Even when following clinical guidelines, some patients will respond far better to treatment than others, and some will have worse side effects than expected. During a session at the Academy of Managed Care Pharmacy 2016 Nexus meeting, Nicole Scovis, PharmD, BCPS, BCACP, and Sandra Leal, PharmD, MPH, both of SinfoniaRx in Tucson, Arizona, explained how precision medicine can be integrated into primary care practice to improve care.

Most people tend to think mostly about genes when it comes to precision medicine, but the truth is that precision medicine also incorporates lifestyle and environment in how to prevent and treat disease. There are many factors that can impact a person’s response to treatment including diet, age, weight, and alcohol intake, Scovis explained.

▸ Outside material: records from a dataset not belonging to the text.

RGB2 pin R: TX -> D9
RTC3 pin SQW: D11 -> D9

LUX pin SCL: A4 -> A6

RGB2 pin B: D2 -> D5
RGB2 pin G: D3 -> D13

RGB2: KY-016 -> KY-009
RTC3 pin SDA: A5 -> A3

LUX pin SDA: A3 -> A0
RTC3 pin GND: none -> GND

While medications can be very effective, in some common conditions large proportions of patients are failing therapy, she added. Drug therapy is ineffective nearly half of the time in arthritis, more than 40% of the time in diabetes, and close to 40% of the time for asthma and depression.

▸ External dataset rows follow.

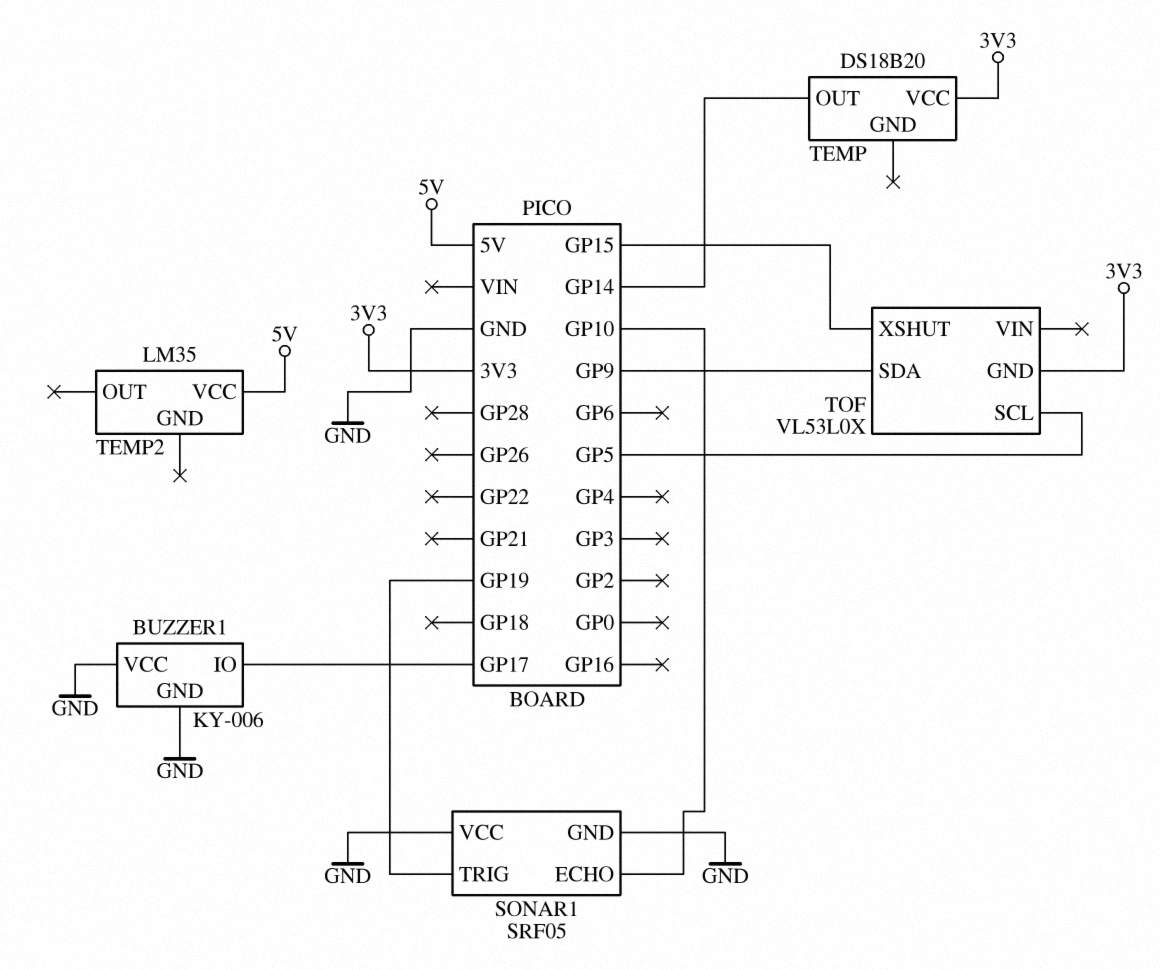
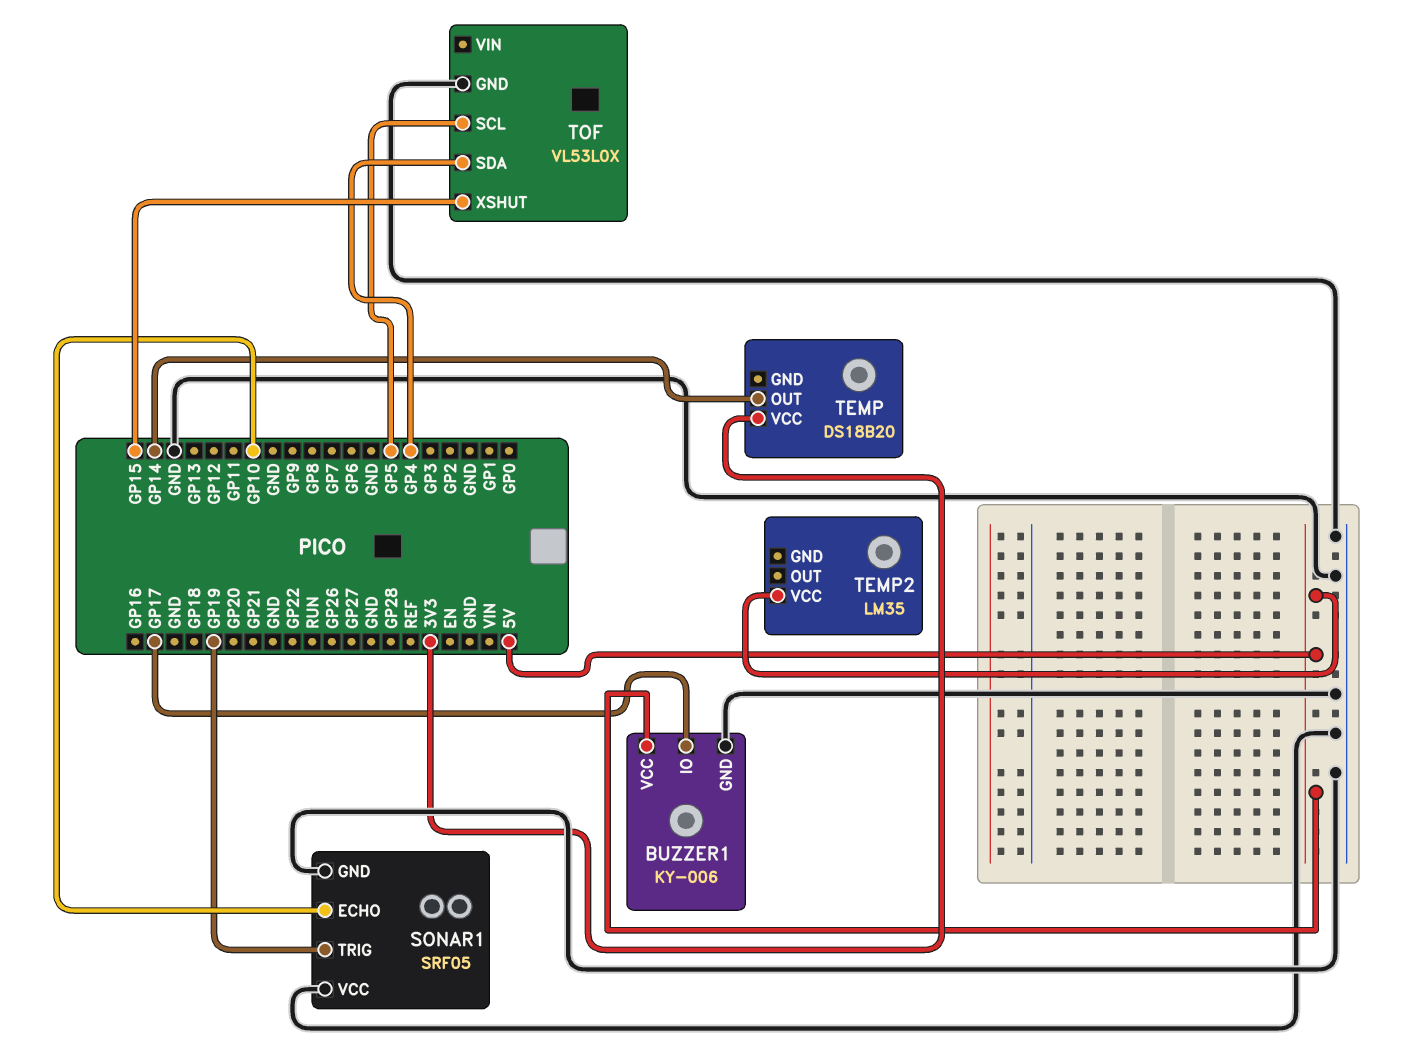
BUZZER1 pin VCC: GND -> 5V
TOF pin GND: 3V3 -> GND
TOF pin SDA: GP9 -> GP4

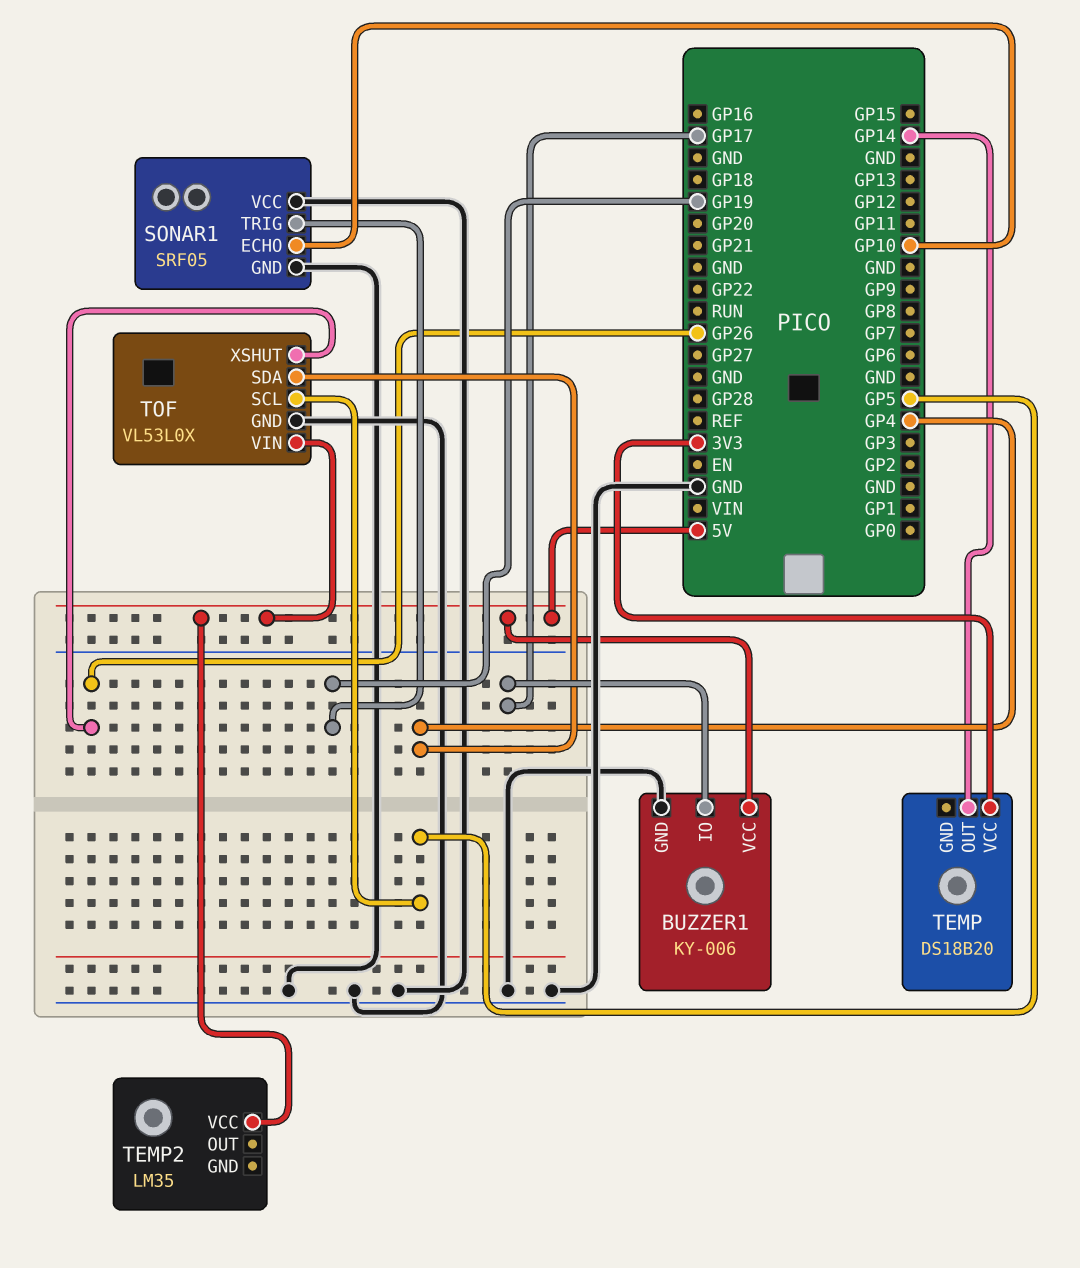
TOF pin VIN: none -> 5V
TOF pin XSHUT: GP15 -> GP26

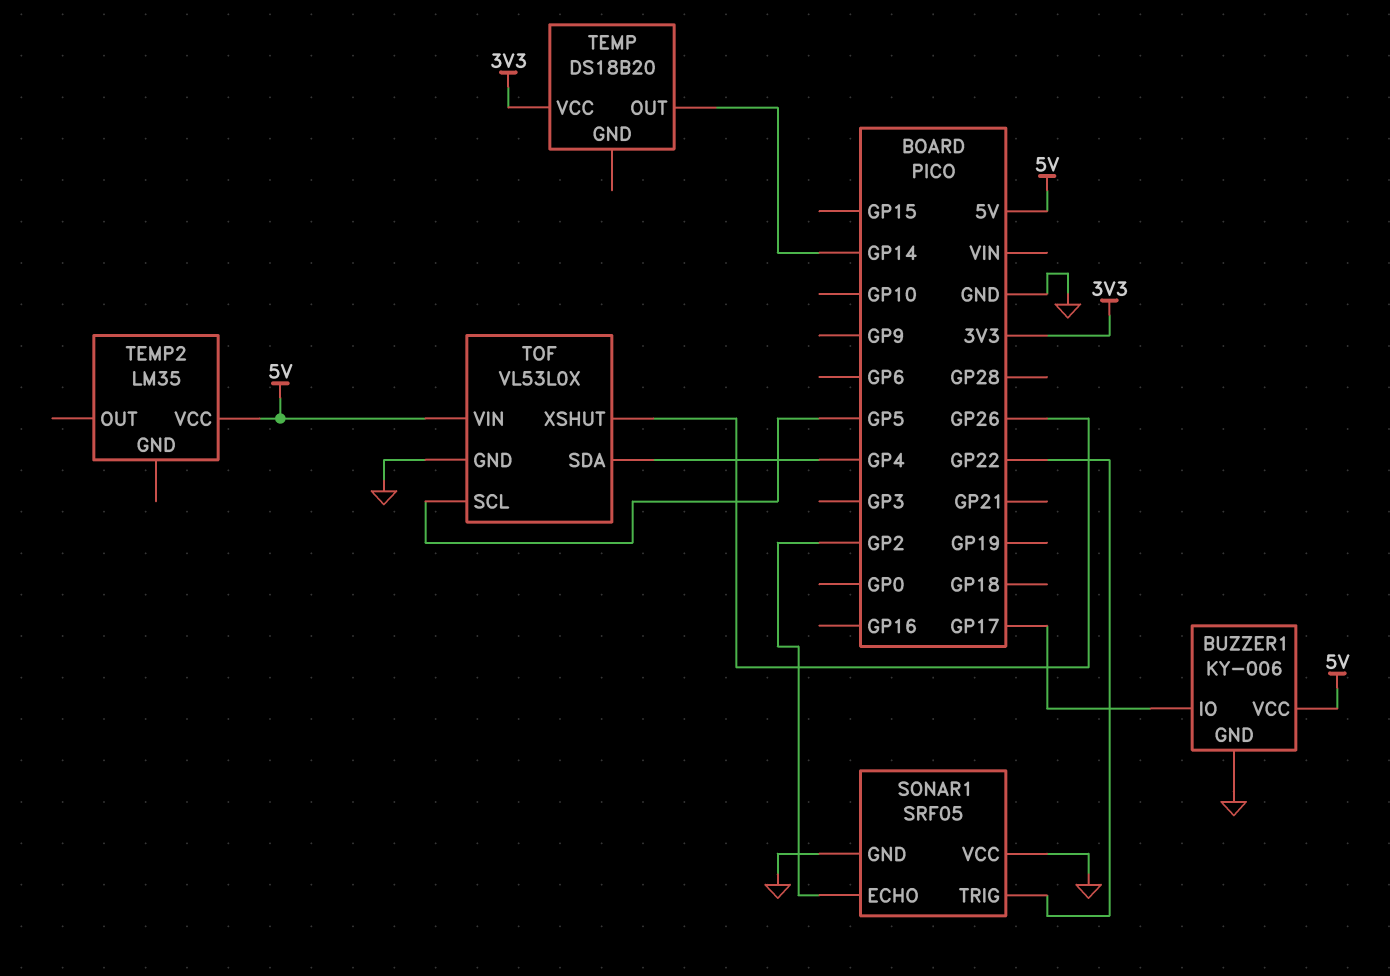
SONAR1 pin ECHO: GP10 -> GP2
SONAR1 pin TRIG: GP19 -> GP22

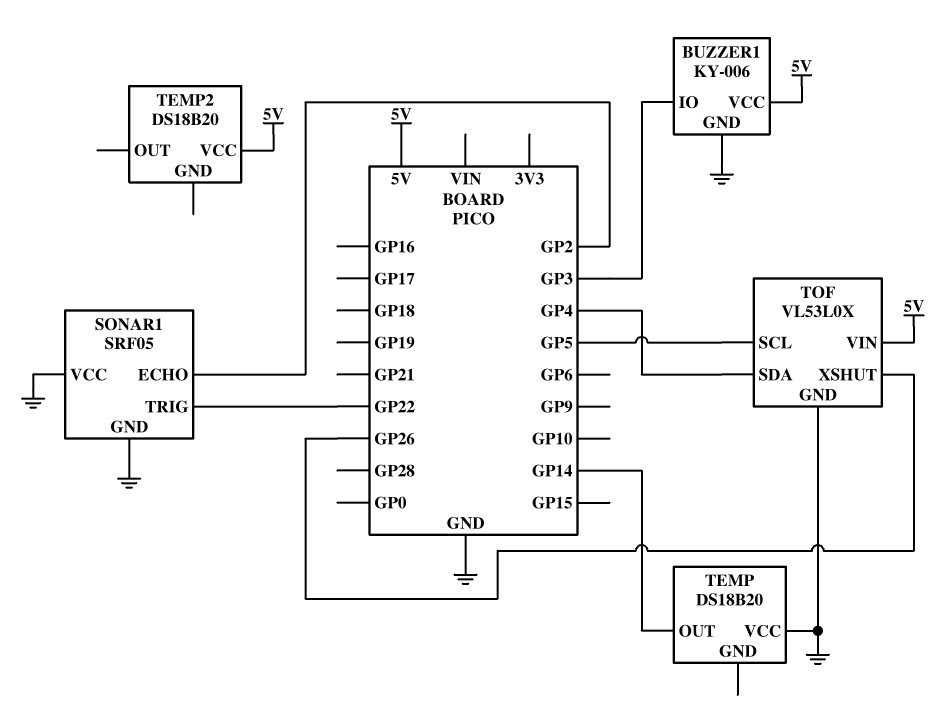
BUZZER1 pin IO: GP17 -> GP3
TEMP pin VCC: 3V3 -> GND
TEMP2: LM35 -> DS18B20

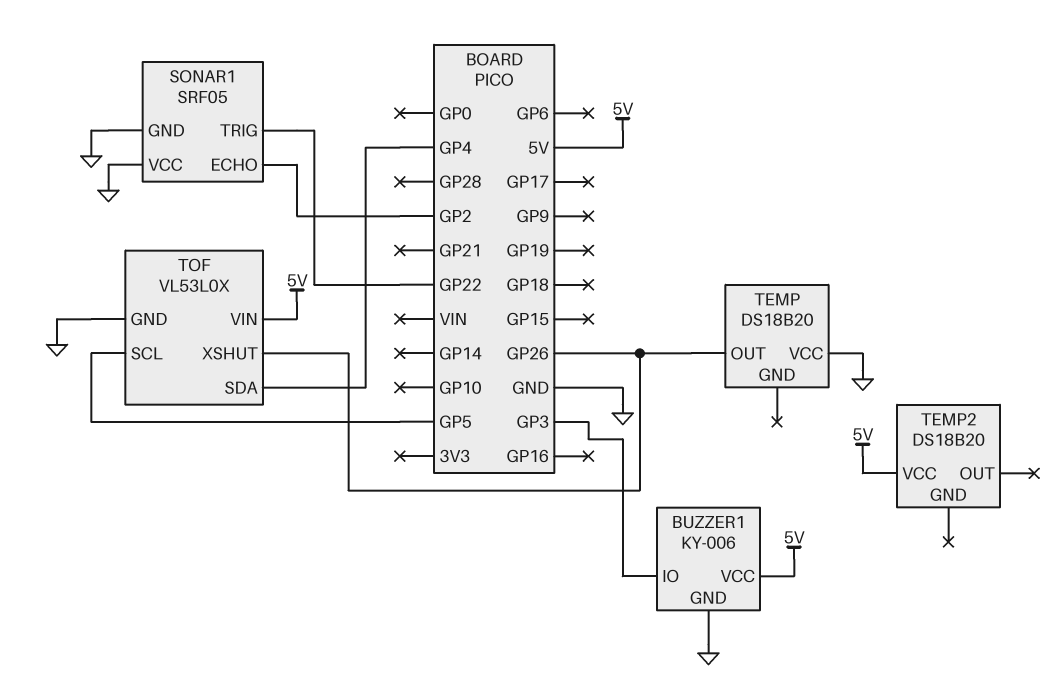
TEMP pin OUT: GP14 -> GP26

Importantly, Scovis said, there is pharmacogenomic information out there about how drugs pair with genes in a number of areas: pain, hypertension, dyslipidemia, arrhythmia, depression, anxiety, schizophrenia, and more.

Leal took the time to explain how SinfoniaRx tested the implementation of pharmacogenomic interventions to reduce drug issues. Typically, the healthcare organization would pick good candidates out of the total population to be screened for pharmacogenomic issues, but SinfoniaRx took a different approach. They screened nearly everyone who came through the door as long as they fit 2 criteria: they had to have at least 2 medications that could be affected by pharmacogenomics and they had to have insurance that would cover the test.

Once a patient was screened, the report went to directly to the pharmacists and included information about what drugs may or may not have a genetic variant that would affect therapy. The pharmacist would review the medical chart to find out if the patient was stable on medication or could benefit from a change.

The success of the program was contingent on having stakeholders on board early on and to have someone who would ensure the process was being kept up. Initially, when the program started, physicians were ordering the tests, but that eventually began to disappear. In addition, after the test was ordered, often the report would sit on someone’s desk and no action would be taken.

“We really needed a leader in the process to make sure that the testing got done; to make sure that the results got interpreted correctly,” Scovis said.

It was crucial to be able to show that following the process would make a difference. The changes and results had to be documented and placed in the electronic health record so it could be consulted when ordering future medications and show the value.

“It’s really important to be able to show what is the return on investment,” Leal said. “If you’re paying for it, what is the benefit of it?”

The benefit of utilizing precision medicine in primary care in this way is that pharmacists and physicians will have access to the pharmacogenomic information and know if a drug should be dispensed or prescribed to a patient before there are issues.

“This is the future of how we will take care of people,” Scovis said.